49 Replies to “Noam Chomsky vs. Ezra Levant on Free Speech”

  1. Hmmm…15 or 20 years ago I read a book by a fellow named L Fletcher Prouty called “The Secret Team”. He claimed to be FDR’s personal pilot as well as a Pentagon insider. In the book, as I recall, he claimed that the war making material that was stockpiled on Okinawa for the potential invasion of Japan (enough to supply a 500,000 man army in the field for a year) was instead shipped to Ho Chi Minh in Viet Nam so he could start his war against the French.
    My take away from that nugget was that the Viet Nam war was calculated decades in advance of the actual American involvement. This was long before the defeat of Chiang Kai Chek and the appearance of the Maoist state in China.

  2. Listening to Chomsky reminds me of Billy Madison:
    “Mr. Madison, what you’ve just said is one of the most insanely idiotic things I have ever heard. At no point in your rambling, incoherent response were you even close to anything that could be considered a rational thought. Everyone in this room is now dumber for having listened to it. I award you no points, and may God have mercy on your soul.”

  3. With respect, let me clarify your statement. He is a certifiable Marxist idiot.

  4. “… certifiable Marxist idiot”.
    That’s what collectivism does. It removes one’s ability to think independently and creatively.
    Thus, the individual and his inherent freedom of speech are a threat to the collective and are therefore both to be disposed of.

  5. A committed leftist to the end. Corporations can’t act upon individuals in the way that the government (that mandates itself a monopoly on the use of coercive violence inside its borders as part of policing) is able to. That doesn’t mean that a government has to be coercive, only that they reserve the ability to be coercive to themselves (a la “if you rob a bank or rape someone, we will use as much force as is needed to stop you.”).
    Noam seems to support the idea that absence of a free bully pulpit is the same as denial of the right to free speech. If a newspaper doesn’t like what you have to say, they won’t publish it. That’s not denying freedom of speech, that’s practising freedom of association. He won’t see that this battle has been won (by universal access to the internet in places that allow that) but is under threat by “net neutrality” and other big-brotheresque means of oversight and control. The government that I suspect he’s supporting is the biggest threat to free speech, but is opaque to scrutiny and it’s own constitutional controls. I guess he’s forgotten that communist revolutions usually mean that the communist revolutionary supporters are the first to face the firing squad after the revolution is won.

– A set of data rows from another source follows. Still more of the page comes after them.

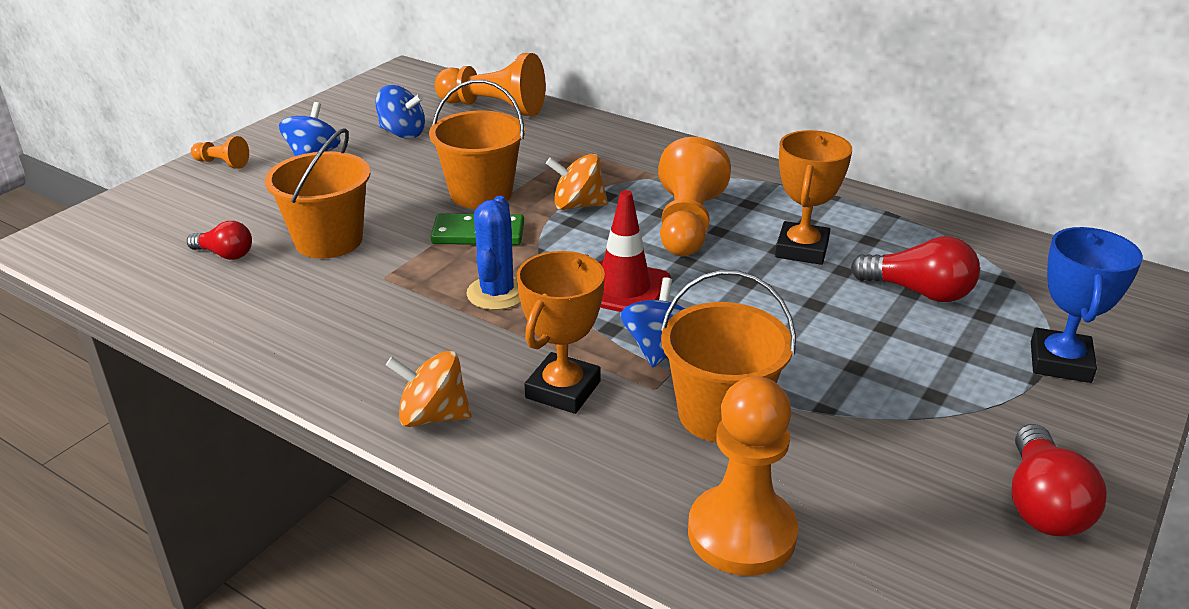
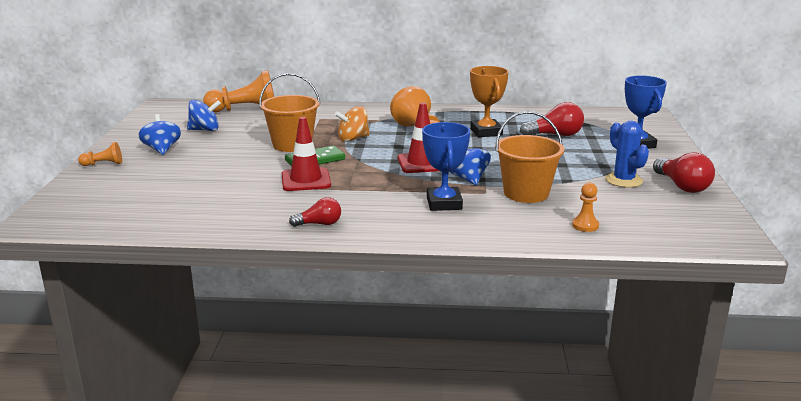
camera: 30 degrees left, 10 degrees down
(225, 254) = (173, 200): red light bulb -> red light bulb (319, 224)
(328, 240) = (230, 181): orange bucket -> none
(423, 271) = (306, 180): none -> red traffic cone
(433, 416) = (393, 228): orange spinning top -> none
(497, 293) = (359, 179): blue cactus -> blue cactus (623, 180)
(563, 390) = (444, 203): orange trophy -> blue trophy
(741, 533) = (585, 225): orange pawn -> orange pawn, size x0.48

  6. And we wonder why we’re in the state we’re in when there have been two or more generations lost to the mutterings of the triumverate, Chomsky, Alinsky, and Klein. If these three had been around in the Thirties to teach in a university we’d all be speaking German and a bagel and cream cheese/lox would be unheard of.

  7. I could only bear to listen to half of this interview. When it became apparent that Chomsky would not discuss the gagging in Academia until he had landed is point about the horrors of domination of major media by corporations, I hit the stop button. I gagged his expression, in other words.
    It’s true that corporate media lies by omission.
    But it’s also true that political correctness is trying to extinguish any criticism of collectivism.
    Underlying all of this is the arrogance of the left: if there is no supernatural and absolute moral authority, then man is the source of moral authority, and since the left position is the morally correct position, expression of any other opinion is amoral. In other words, legalism leads to morality, also known as “social justice”.
    The central problem the left has with this notion is that is no moral hazard for power seekers who bend the rules to their own advantage. Any such system will eventually decay through corruption. Such systems are inherently flawed. Legalism is doomed to fail. (And in my opinion, for which I do apologize, it died on the cross some 1975 or so years ago).
    Case in point: the Hildebeast. While attempting to attain power she is attempting to seize the moral high ground on issues that have not yet achieved ‘social justice’ – in other words, society has not yet achieved the correct moral legal apparatus – yet she herself breaks the very rules she espouses. This is abject moral corruption at its finest. Legalism fails because there are always those who will not play by the rules, and sometimes they win – and win big, by this strategy.

  8. Ken said: “He is a certifiable Marxist idiot.”
    He’s not though. An idiot, that is. He’s -lying-. Marxists do that. Its like their go-to strategy.
    What he wants is to force people to listen to him. He wants to force FOX News into carrying his manifesto about the Iraq war, because of the political leverage he’ll get from it and because he doesn’t want to SPEND ANY MONEY on it himself.
    Marxists are great ones for spending other people’s money to get what they want, but they’re tight as bark to a tree with their own.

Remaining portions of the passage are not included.